Nah, pada situasi seperti inilah yang kemudian menjadi pemicu dan pemantik munculnya perilaku tidak pantas dan sekaligus menyimpang. Anak dalam usia masa sekolah itu rerata sudah baligh, yang artinya sudah memiliki ketertarikan secara syahwat kepada orang lain. Dalam hal ini normalnya adalah kepada lawan jenis. Laki-laki kepada perempuan, pun sebaliknya, perempuan kepada laki-laki.

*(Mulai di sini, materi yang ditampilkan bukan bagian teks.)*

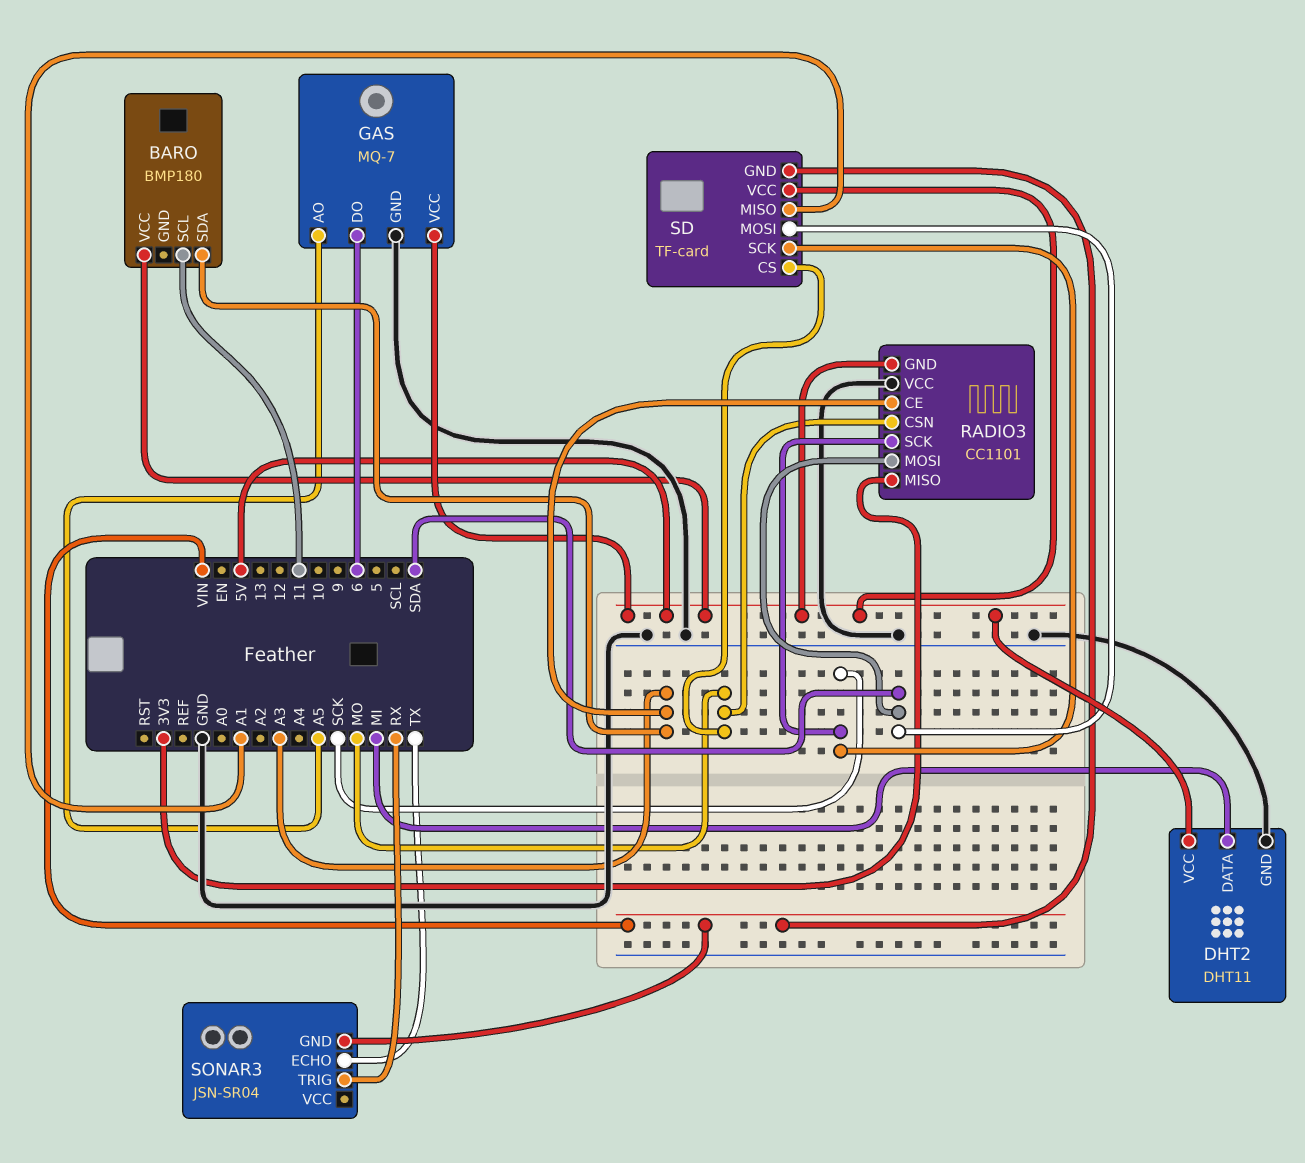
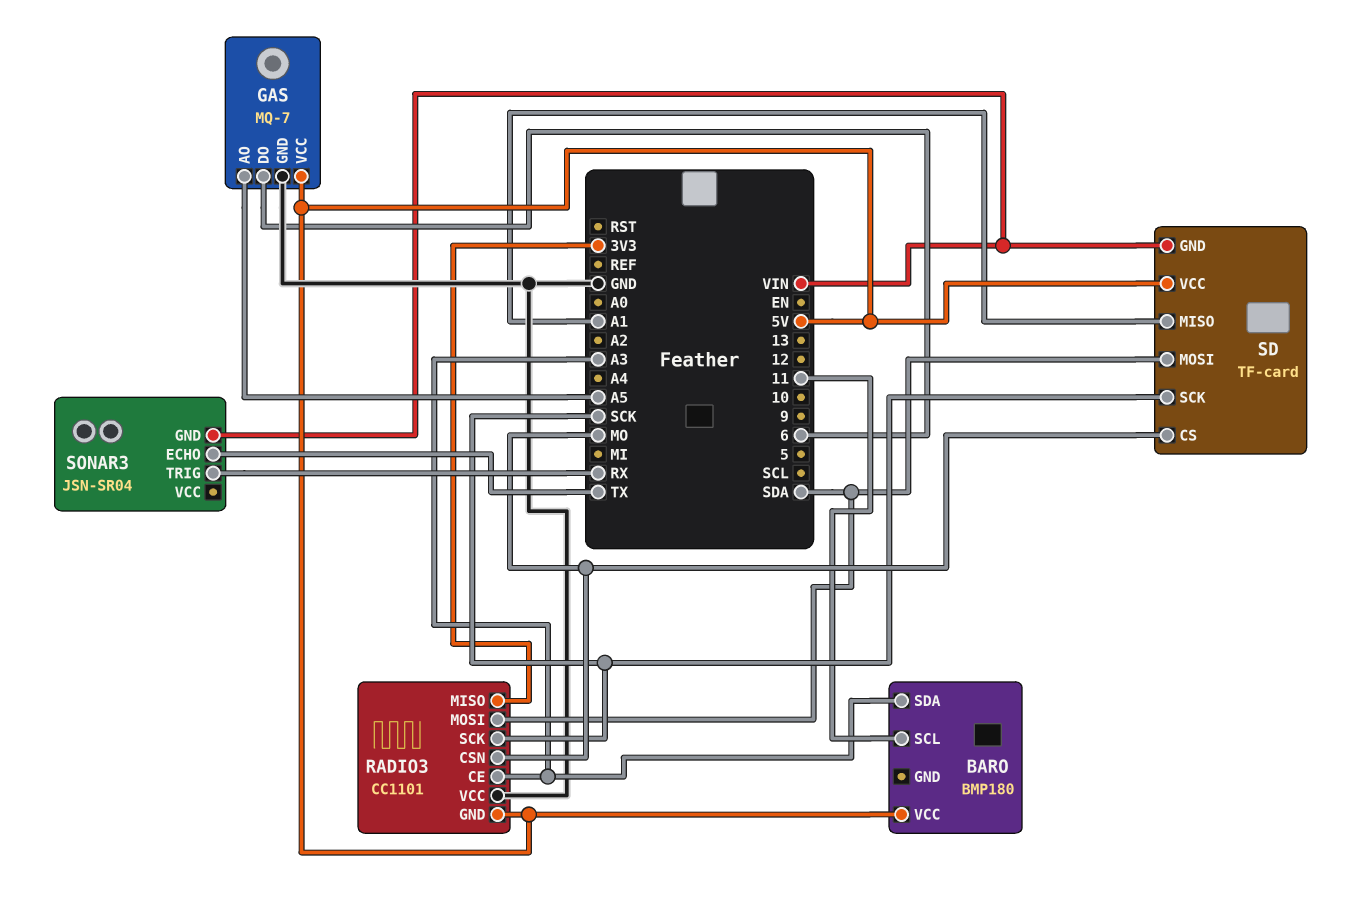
DHT2: DHT11 -> none
DHT2 pin DATA: MI -> none
DHT2 pin GND: GND -> none
DHT2 pin VCC: 5V -> none

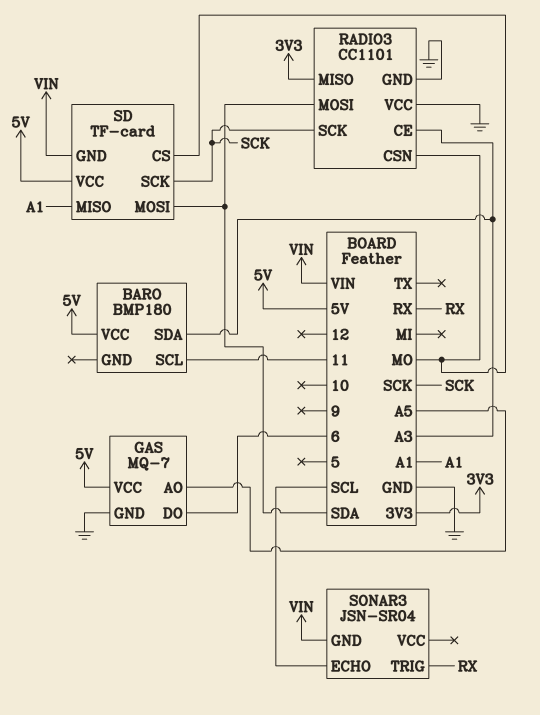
RADIO3 pin GND: 5V -> GND
SONAR3 pin ECHO: TX -> SCL

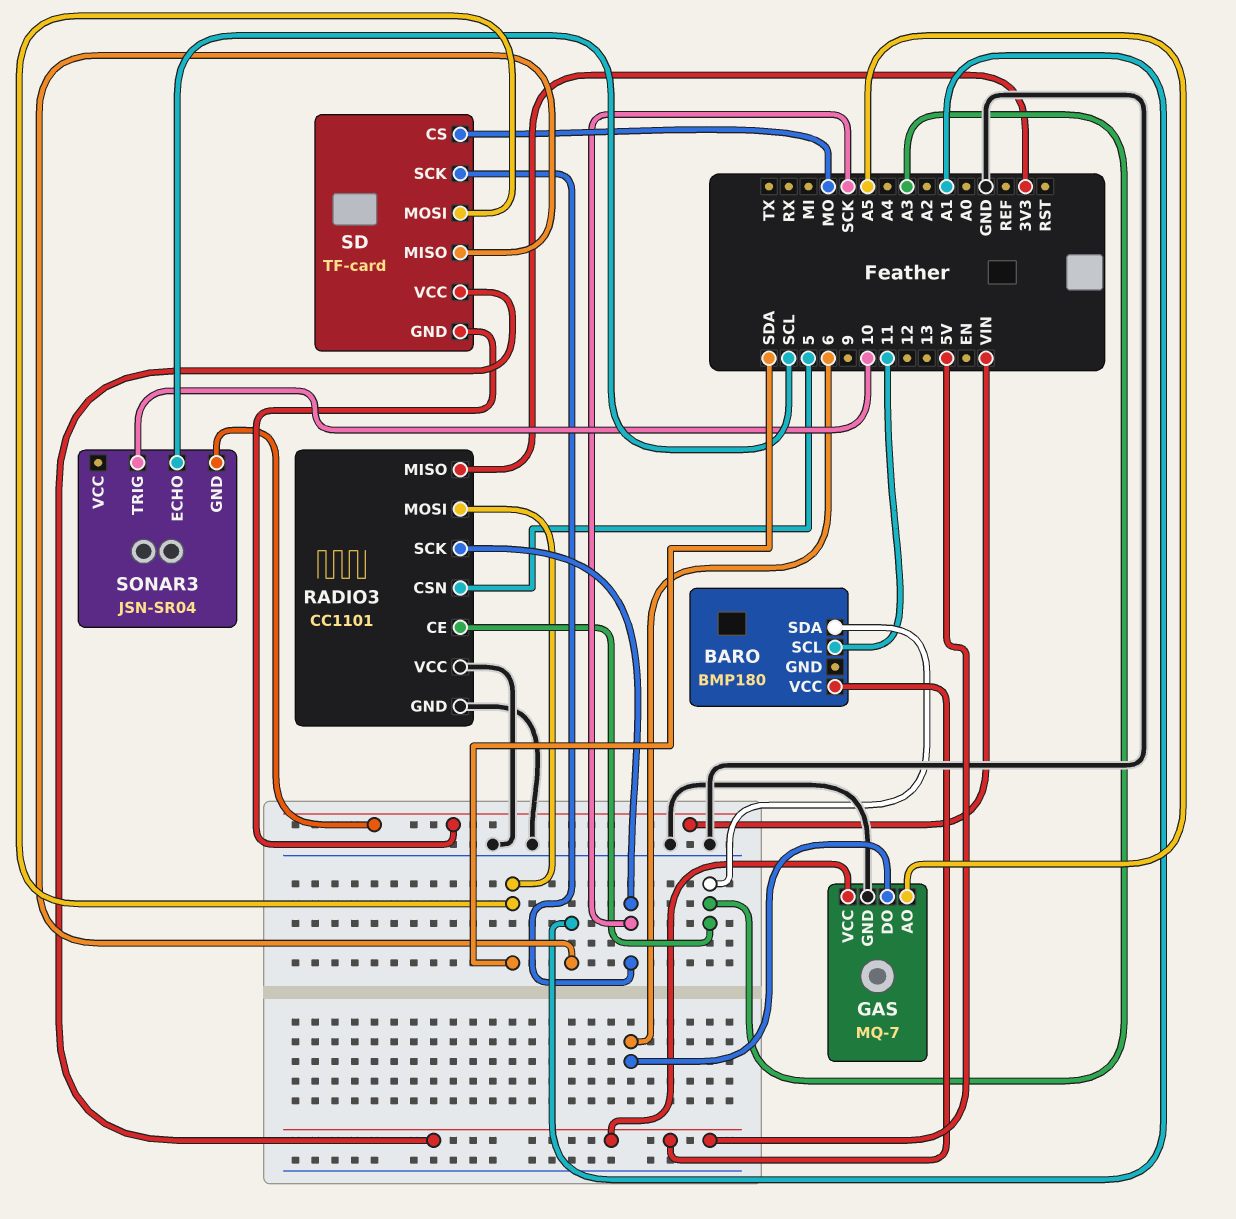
RADIO3 pin CSN: MO -> 5
SONAR3 pin TRIG: RX -> 10

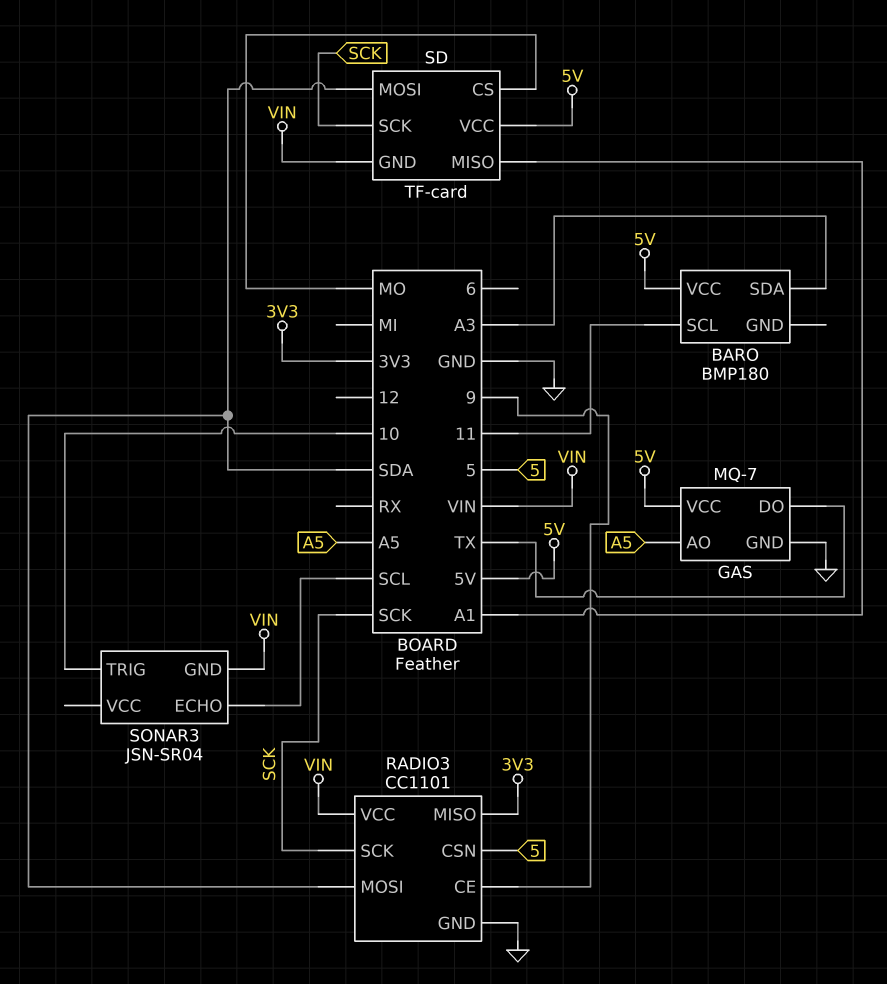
GAS pin DO: 6 -> TX
RADIO3 pin CE: A3 -> 9
RADIO3 pin VCC: GND -> VIN

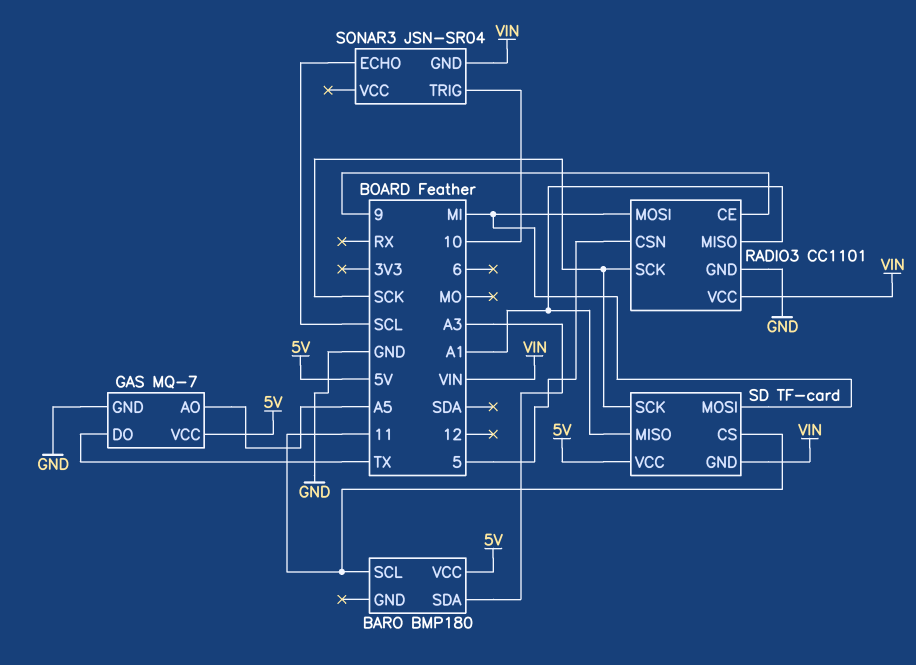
RADIO3 pin MISO: 3V3 -> A1
RADIO3 pin MOSI: SDA -> MI
SD pin CS: MO -> 11
SD pin MOSI: SDA -> MI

Namun karena intensitas pergaulan serta persentuhan mereka lebih banyak dengan kawan sesama jenis, dan pada kasus-kasus tertentu memungkinkan mereka bertemu dan bersentuhan secara fisik tanpa penghalang, misalnya melakukan mandi bersama-sama, ditambah dengan pengawasan senior atau guru pembimbing yang tidak maksimal, maka pada celah inilah yang bisa menjadi pemicu terjadinya hal-hal yang tidak diharapkan.
Banyak contoh perilaku lain yang memungkinkan menjadi pemicu terjadinya praktik penyimpangan tersebut yang tidak elok bila saya mesti kemukakan secara rinci. Termasuk relasi kuasa antara senior dengan junior yang tidak memungkinkan seorang junior untuk berani melakukan perlawanan, berontak, apalagi speak-up. Kondisi ini juga berlaku ketika terjadi tindak kekerasan fisik yang dilakukan oleh senior kepada junior.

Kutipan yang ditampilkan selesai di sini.